Supercharge your workflow: Use 1Password service accounts and SDKs to secure agentic AI access

Supercharge your workflow: Use 1Password service accounts and SDKs to secure agentic AI access

Marc von Mandel and Francine Boulanger by Marc von Mandel and Francine Boulanger on

AI agents are evolving fast — from helpful assistants to autonomous actors that can browse the web, analyze data, resolve customer service issues, assist in generating code, book travel, and more.

As these agents take on more responsibilities, it’s crucial that the security model around them keeps up. As we examined in a recent blog post, traditional access controls weren’t built for AI agents that run continuously, span multiple environments, and require expansive permissions to operate.

Thus far, developers experimenting with AI agents have inadvertently granted them access to credentials and private context via workarounds, such as disabling MFA or using hardcoded credentials.
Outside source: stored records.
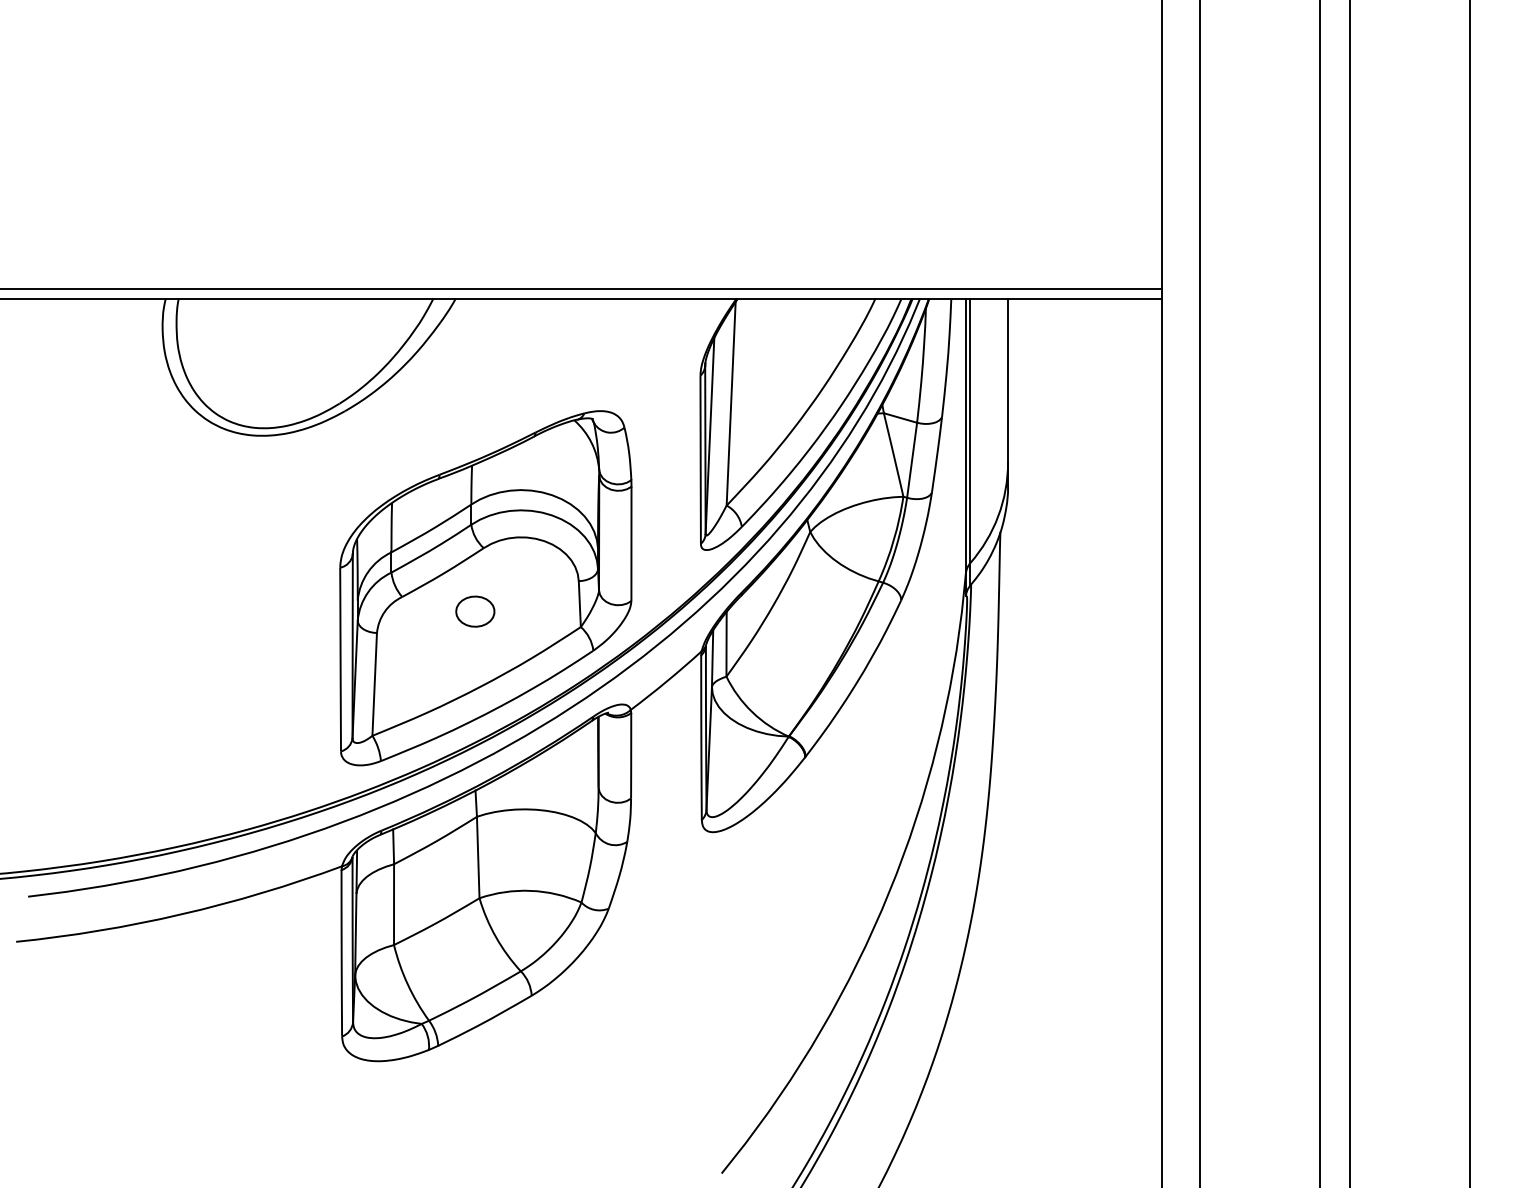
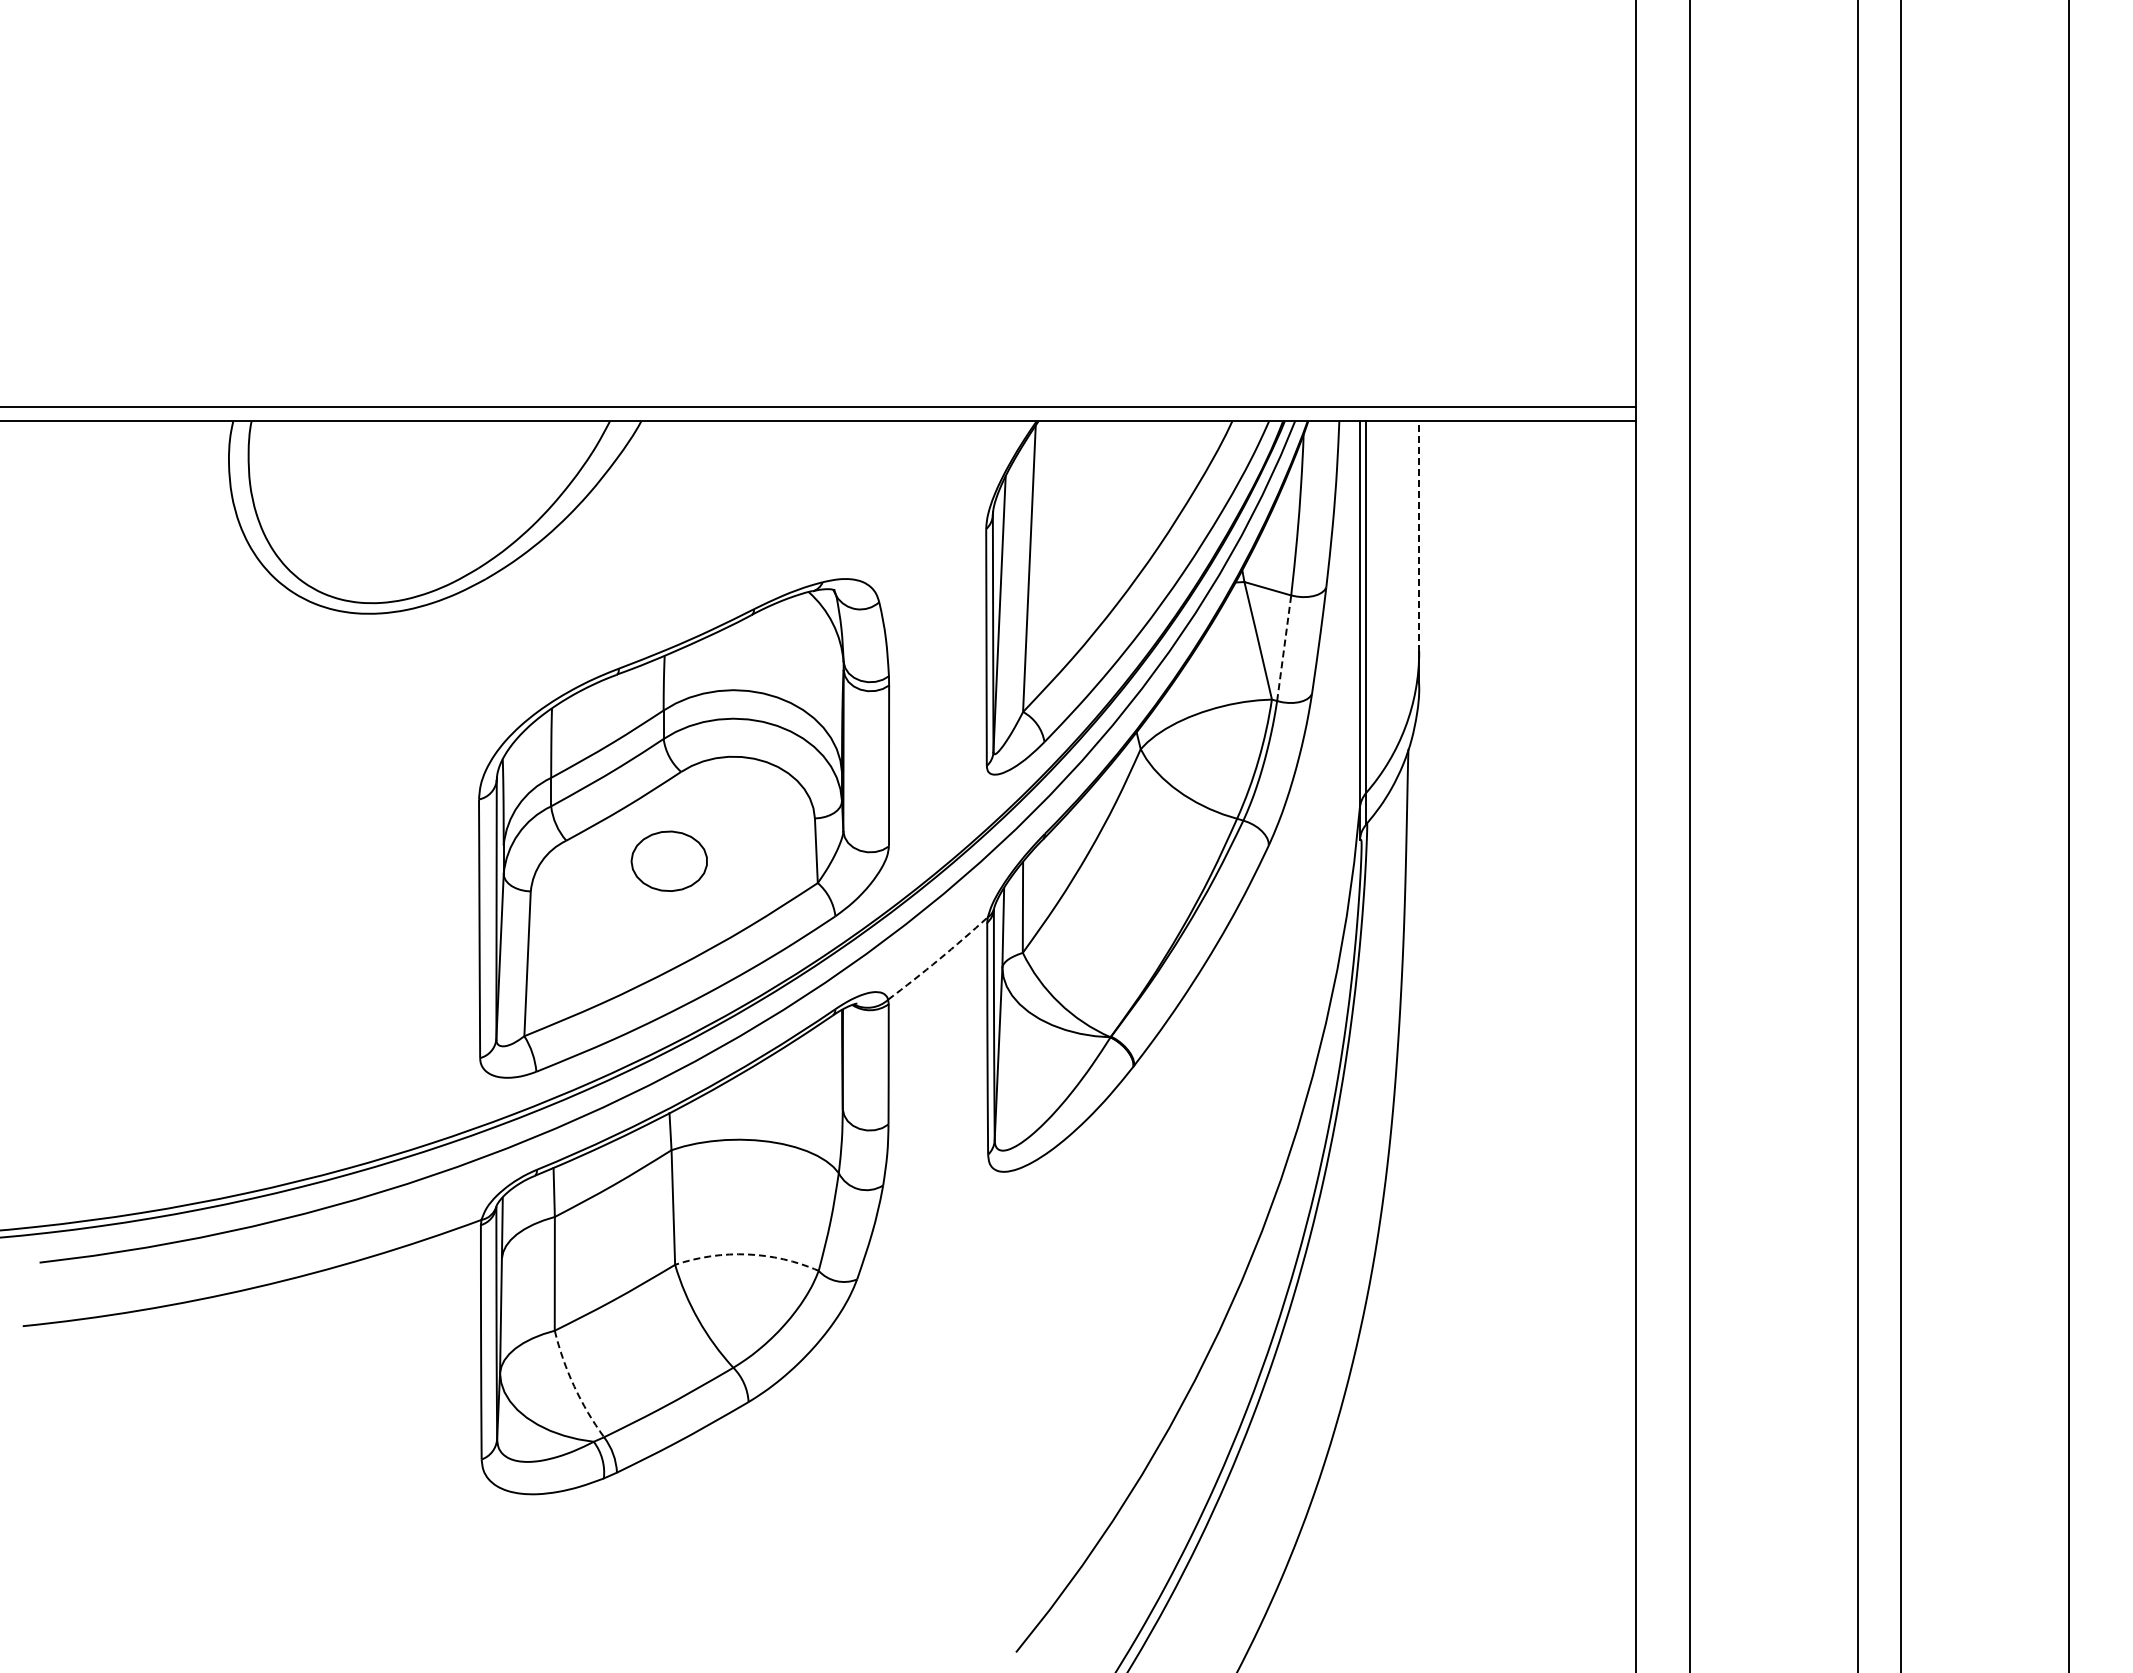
line: (1008, 380) -> (1419, 535), solid -> dashed
line: (912, 459) -> (1284, 647), solid -> dashed
part: (474, 611) -> (668, 861), size x1.4
arc: (666, 681) -> (938, 959), solid -> dashed
arc: (530, 890) -> (747, 1254), solid -> dashed
arc: (408, 984) -> (574, 1386), solid -> dashed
But this approach is unsafe and unsustainable; there’s a clear and urgent need for secure, time-bound, and auditable access for AI agents.

That’s where 1Password Service Accounts and SDKs come in. With full support for programmatic item management, you can now give your AI agents secure, scoped, runtime access to the secrets they need to operate. This allows you to automate parts of your workflow while maintaining strong security controls.
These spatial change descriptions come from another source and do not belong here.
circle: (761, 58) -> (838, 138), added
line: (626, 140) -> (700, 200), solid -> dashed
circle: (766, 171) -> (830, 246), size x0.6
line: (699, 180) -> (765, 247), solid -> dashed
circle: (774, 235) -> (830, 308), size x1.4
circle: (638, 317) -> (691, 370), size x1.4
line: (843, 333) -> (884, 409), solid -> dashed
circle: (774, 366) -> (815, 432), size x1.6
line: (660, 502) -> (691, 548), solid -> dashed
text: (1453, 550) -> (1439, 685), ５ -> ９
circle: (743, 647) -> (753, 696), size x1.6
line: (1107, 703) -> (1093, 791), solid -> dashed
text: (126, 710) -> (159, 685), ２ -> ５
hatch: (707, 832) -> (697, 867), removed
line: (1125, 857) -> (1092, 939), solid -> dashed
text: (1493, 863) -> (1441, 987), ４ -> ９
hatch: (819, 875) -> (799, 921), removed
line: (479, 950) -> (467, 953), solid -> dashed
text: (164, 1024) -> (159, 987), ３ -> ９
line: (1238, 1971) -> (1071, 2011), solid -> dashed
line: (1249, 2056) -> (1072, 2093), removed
In this blog post, we’ll share a real-world example. We’ll also provide a hands-on tutorial so you can manage AI agent access to credentials stored in 1Password and begin automating your own workflows.
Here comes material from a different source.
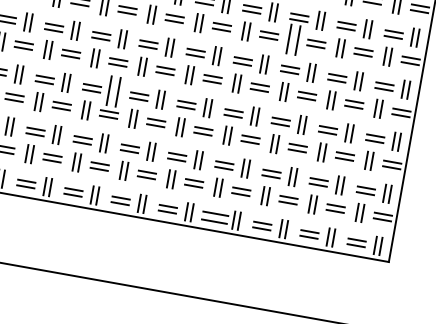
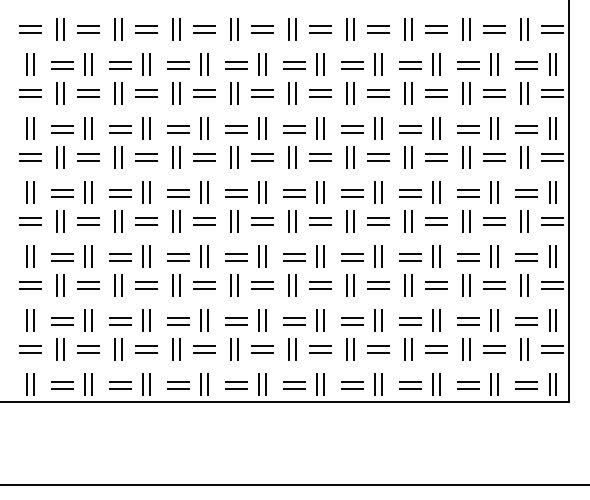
part: (293, 40) -> (408, 157), size x0.62
part: (113, 91) -> (204, 256), size x0.62
part: (214, 217) -> (352, 385), size x0.71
Why Agentic AI needs new access controls

When AI-based tools are used for simple tasks like summarizing documents, the stakes are relatively low. However, as AI agents start interacting with multiple systems to perform more sophisticated tasks – especially those involving transactions, communications, or sensitive data – things get complicated fast from an identity and access management perspective.

Take a common example: booking a business trip. An AI agent might:

  • Log into your travel booking app, find a round-trip flight to San Francisco, and purchase it with your company credit card.
  • Check your email to retrieve the flight receipt.
  • Log in to your expense management tool and submit the receipt as part of a new expense report.

This seemingly simple workflow touches at least three systems and requires five or more secrets:

  • Travel booking app credentials
  • Expense management app credentials
  • Credit card number, expiration date, and CVC
  • Potentially, email login credentials

These aren’t dummy values – they’re real credentials tied to real accounts and real money. Giving an AI agent access to them without proper guardrails introduces significant security risks.

The latest 1Password SDKs are built to support and secure these kinds of workflows, so you can move fast without compromising security.

Secure secrets at runtime with 1Password SDKs

The 1Password SDKs for Python, JavaScript/TypeScript, and Go allow you to retrieve secrets from 1Password at runtime, securely and programmatically. They support a full suite of item management capabilities – including creating, updating, deleting, and sharing secrets – all while preserving 1Password’s end-to-end encryption.

1Password SDKs work alongside our other developer tools to give you granular control over how your secrets are handled, without exposing them in code or relying on brittle workarounds. This approach is especially useful for building automated systems and applications that act on your behalf.

For AI agents in particular, it provides a repeatable, streamlined, secure pattern for managing secret access:

  • Store credentials in a dedicated vault that’s permissioned for the task at hand.
  • Create a service account token with read-only access to that vault.
  • Fetch credentials at runtime using secret reference URIs via 1Password SDKs.
  • Pass the secrets to your agent without hardcoding or exposing sensitive data.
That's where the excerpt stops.